2. Several weeks ago I drew tentative support line L – P. This line was tested successfully at point R. It appeared that there would be a good probability that this support line would be respected at what became point W. It was not. The reaction to point W weakened the support line and move the Wyckoff Wave into and over sold position relative to the support line.
I am very hesitant to move support and supply lines once they have been established. However, since it apears that point W is a very important Last Point of Support, I moved the support line slightly to reflect that important Wyckoff concept. I then drew a parallel supply line through point S. One very important consideration in making this decision was that the short term down trend channel was broken at point W.
As point L occurred on June 4th, this is an intermediate up trend channel. Therefore, both the short and intermediate-term trends of the market are now up. We’ll get to the long-term trend on the next chart.
3. The Technometer has been extremely valuable in determining turning points in the market. Last Tuesday, the Technometer became extremely oversold at 35.88. That was followed by a reading of 31.32 on Wednesday. Wednesday is marked by point W and was the bottom of the reaction.
As you can see on the attached chart, the Technometer turned in its lowest reading since April of 2009, when we began accumulating Technometer data. It is extremely important to note that while the Technometer was at this historical low, the Wyckoff Wave was just off its highs for that same period. This is an extremely bullish indication.

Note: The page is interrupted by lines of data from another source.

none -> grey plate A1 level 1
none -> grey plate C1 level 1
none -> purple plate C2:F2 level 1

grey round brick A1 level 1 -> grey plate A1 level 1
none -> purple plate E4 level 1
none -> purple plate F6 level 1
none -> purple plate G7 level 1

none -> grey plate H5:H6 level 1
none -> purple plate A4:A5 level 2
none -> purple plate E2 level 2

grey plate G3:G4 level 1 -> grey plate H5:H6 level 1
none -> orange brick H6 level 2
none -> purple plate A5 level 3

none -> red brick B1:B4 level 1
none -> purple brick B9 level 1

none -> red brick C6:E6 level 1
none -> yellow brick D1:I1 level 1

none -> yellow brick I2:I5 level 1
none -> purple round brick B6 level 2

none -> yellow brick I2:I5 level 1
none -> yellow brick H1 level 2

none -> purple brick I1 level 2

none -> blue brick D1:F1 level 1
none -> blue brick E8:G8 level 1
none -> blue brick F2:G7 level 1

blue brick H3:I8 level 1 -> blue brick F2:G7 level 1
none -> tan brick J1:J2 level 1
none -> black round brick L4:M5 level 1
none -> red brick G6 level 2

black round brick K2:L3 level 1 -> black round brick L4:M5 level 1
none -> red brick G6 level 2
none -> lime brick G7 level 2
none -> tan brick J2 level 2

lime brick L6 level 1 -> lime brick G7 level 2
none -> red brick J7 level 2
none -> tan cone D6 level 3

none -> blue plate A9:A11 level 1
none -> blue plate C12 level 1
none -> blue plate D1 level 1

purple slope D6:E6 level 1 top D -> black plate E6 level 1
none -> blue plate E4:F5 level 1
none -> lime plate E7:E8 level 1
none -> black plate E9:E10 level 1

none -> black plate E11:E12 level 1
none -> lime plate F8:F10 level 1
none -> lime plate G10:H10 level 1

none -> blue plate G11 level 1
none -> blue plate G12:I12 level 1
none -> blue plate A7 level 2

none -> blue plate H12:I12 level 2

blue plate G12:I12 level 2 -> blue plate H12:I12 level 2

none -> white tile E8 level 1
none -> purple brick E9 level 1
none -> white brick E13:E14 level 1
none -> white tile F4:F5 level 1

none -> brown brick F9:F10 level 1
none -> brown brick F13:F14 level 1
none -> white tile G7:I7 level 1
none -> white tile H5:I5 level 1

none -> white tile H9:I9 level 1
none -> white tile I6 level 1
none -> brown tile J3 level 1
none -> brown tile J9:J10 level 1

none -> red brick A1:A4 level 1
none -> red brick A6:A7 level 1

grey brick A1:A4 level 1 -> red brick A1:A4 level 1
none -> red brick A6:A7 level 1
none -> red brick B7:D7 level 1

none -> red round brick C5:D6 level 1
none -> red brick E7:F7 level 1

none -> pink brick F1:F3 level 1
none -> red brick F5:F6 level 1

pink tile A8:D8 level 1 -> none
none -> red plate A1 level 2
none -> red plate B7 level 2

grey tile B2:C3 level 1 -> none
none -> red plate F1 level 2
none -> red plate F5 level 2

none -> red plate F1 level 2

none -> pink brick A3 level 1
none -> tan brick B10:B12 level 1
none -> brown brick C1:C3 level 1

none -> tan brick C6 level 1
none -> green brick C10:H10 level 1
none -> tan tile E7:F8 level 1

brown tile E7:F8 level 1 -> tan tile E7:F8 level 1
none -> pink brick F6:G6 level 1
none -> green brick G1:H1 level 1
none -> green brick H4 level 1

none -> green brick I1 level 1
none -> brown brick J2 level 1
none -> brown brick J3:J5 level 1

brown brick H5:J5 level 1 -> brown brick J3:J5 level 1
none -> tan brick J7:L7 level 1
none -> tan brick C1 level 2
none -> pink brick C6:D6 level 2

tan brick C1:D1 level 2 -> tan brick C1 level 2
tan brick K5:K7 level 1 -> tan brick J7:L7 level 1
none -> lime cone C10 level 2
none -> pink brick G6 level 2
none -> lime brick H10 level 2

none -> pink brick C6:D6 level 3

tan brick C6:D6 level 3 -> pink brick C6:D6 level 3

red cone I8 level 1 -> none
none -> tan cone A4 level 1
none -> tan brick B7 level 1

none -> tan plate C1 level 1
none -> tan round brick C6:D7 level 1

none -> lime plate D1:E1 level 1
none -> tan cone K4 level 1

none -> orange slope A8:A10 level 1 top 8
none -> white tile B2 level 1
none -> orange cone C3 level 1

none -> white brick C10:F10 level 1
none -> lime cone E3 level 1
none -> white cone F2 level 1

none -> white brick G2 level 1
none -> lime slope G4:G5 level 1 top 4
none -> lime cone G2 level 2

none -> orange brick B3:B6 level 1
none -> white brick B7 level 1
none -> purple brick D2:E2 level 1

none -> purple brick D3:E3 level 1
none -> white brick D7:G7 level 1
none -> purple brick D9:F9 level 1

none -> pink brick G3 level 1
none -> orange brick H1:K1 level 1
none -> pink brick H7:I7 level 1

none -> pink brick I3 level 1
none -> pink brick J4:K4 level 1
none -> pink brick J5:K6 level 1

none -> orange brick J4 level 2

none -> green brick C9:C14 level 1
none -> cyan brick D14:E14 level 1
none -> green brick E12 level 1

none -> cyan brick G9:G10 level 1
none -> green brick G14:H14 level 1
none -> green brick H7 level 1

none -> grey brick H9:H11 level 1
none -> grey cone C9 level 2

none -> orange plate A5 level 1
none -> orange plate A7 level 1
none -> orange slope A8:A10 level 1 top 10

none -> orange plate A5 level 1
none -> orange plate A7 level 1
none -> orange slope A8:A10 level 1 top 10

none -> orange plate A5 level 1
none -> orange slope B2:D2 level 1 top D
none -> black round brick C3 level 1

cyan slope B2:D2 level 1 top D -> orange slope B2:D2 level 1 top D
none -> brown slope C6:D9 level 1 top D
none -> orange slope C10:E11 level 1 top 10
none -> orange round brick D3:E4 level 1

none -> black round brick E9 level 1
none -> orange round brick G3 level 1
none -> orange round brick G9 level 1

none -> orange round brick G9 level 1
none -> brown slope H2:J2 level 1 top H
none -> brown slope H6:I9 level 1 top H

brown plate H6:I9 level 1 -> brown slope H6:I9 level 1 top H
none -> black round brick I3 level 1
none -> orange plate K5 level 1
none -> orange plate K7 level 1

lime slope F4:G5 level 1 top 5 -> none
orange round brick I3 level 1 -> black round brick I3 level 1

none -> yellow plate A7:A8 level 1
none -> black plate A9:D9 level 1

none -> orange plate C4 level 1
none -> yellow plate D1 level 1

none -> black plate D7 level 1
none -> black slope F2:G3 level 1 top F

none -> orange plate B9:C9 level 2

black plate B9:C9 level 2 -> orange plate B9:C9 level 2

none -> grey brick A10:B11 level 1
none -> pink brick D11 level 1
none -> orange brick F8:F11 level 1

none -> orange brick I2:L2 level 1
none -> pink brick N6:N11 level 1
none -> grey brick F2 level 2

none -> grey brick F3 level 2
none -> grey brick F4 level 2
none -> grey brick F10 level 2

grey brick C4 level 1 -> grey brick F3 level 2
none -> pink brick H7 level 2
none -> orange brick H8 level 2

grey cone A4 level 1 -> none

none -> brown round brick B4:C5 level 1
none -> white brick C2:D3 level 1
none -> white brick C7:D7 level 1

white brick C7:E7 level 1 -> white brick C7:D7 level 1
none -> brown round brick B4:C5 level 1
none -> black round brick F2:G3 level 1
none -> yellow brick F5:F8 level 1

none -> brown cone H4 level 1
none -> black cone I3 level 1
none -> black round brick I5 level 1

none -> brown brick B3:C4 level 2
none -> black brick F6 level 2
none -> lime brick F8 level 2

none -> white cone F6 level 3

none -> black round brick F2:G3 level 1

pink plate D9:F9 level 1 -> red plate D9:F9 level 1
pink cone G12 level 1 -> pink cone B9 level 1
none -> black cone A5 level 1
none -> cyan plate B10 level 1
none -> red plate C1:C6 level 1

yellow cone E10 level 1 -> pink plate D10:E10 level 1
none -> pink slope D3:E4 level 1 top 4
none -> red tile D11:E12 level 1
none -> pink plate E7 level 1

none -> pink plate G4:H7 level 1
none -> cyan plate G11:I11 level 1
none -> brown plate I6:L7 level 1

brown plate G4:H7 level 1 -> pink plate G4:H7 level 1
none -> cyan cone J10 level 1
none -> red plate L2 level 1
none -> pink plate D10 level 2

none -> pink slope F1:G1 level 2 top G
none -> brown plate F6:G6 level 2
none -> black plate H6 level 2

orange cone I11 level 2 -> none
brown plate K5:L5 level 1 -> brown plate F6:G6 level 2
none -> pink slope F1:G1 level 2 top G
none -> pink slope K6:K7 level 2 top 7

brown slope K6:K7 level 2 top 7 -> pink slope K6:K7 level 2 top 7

Now, let’s take a look at the weekly chart of the Wyckoff Waves. The weekly chart shows the reason why I believe the Wyckoff Wave is the very best market index there is.
The job of a market index is to identify market trends and turning points. Since the bottom of the 2008 bear market, the Wyckoff Wave has done this beautifully.
I have drawn, in orange, a long term up trend channel that began with the lows at the end of the last bear market. For the last four years, the Wyckoff Wave has given us a wonderful indication of where the market is and where it is going to go.
The Wyckoff Wave has stayed true to its long-term trend channel. When it became overbought we saw some distribution and a reaction. When it became oversold we saw accumulation and a continued rally.
Last January the Wyckoff Wave rallied to reach the supply line at point U. It then has spent the last year moving sideways, within the up trend channel. Notice how, at point B, it respected the support line just before it rallied.
In hindsight, on the weekly chart, we probably saw a shakeout at point X and a Sign of Strength to point A. The reaction to point B appears to be a Last Point of Support.
If the bullish scenario is correct, what is the upside potential? To answer that, let’s look at the 100 Point & Figure chart, which is the third chart in this series.
To determine objectives, I have broken up this year’s trading range into five separate phases. They are marked on the chart.
If the Wyckoff Wave achieves its maximum objective, of 46,600, it will gain just about 49% or 15,300. This is also 6, 600 above its historical high.
While all this appears to be very exciting, the good Wyckoff student is always vigilant. The next major objective is to penetrate the resistance and move into new high ground.
While this is quite probable, we should watch for an upthrust or a reaction that drives the Wyckoff Wave back into the trading range.
If this happens, the bulls go back to the drawing board.
If not, nice profits certainly lie ahead.